ぼくのビートルズ

ぼくの年代の人(70代)が若い頃に、いかにビートルズに魅入られたか、なんて文章は、世の中にはいくらでもある。

それに、ほかの年代の人だって、ビートルズの音楽を聴いて、自分も何かを作ることができないだろうかと思って、創作の道に進んだ人だって、うんざりするほどいる。

だから、今さらぼくが、若い頃にビートルズの音楽に夢中になって、それで、リバプールにたむろしていたあの若者たちのように、自分にも何かできるかもしれないと思ったなんて、興奮して書いたって、なにほどのものでもないだろう。
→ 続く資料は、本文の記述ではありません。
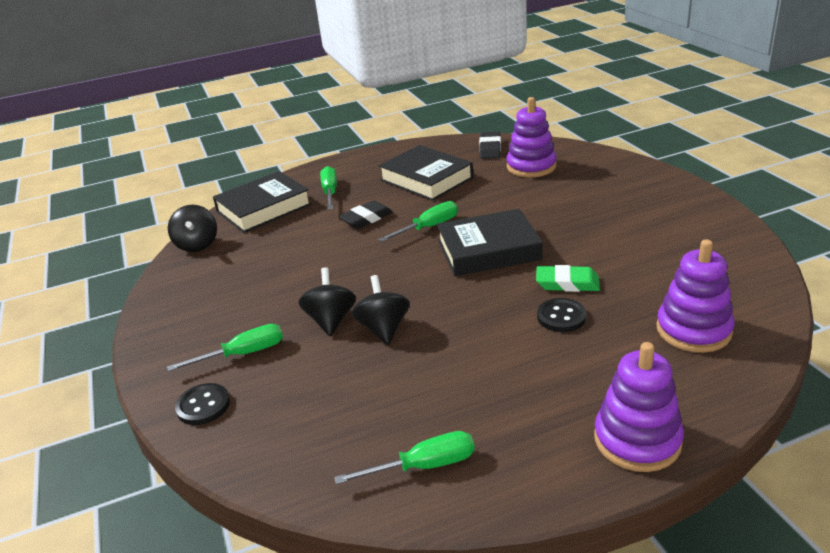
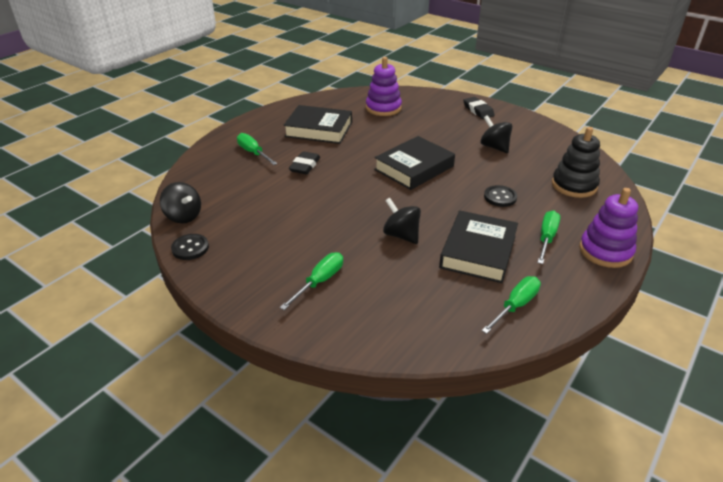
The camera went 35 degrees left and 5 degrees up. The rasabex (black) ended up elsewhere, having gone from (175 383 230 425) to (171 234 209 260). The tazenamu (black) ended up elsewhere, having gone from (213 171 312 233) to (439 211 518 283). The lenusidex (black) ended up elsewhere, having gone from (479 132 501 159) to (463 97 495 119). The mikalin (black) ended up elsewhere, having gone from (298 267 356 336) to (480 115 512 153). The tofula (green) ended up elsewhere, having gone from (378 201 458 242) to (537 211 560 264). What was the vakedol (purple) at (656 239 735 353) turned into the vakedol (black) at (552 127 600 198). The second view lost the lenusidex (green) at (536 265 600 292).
ただ、これだけは言いたい、ということが一つだけある。

ぼくは、人からの受け売りではなく、ぼくだけの受け止め方で、ビートルズのよさや、モノの作り方を、ひとつひとつ、細かに、デリケートに、ゆっくりと、確実に、吸収して行ったという、そのことだ。

まあ、そんなことは、ぼくだけのことではなく、真に好きなものって、たぶん誰でもそうなのだろう。

だから、自分が特別だなんて思ってはいない。

ただ、ぼくがビートルズを好きだったのは、とても個人的に好きだったということを、あらためて言いたかっただけなのだ。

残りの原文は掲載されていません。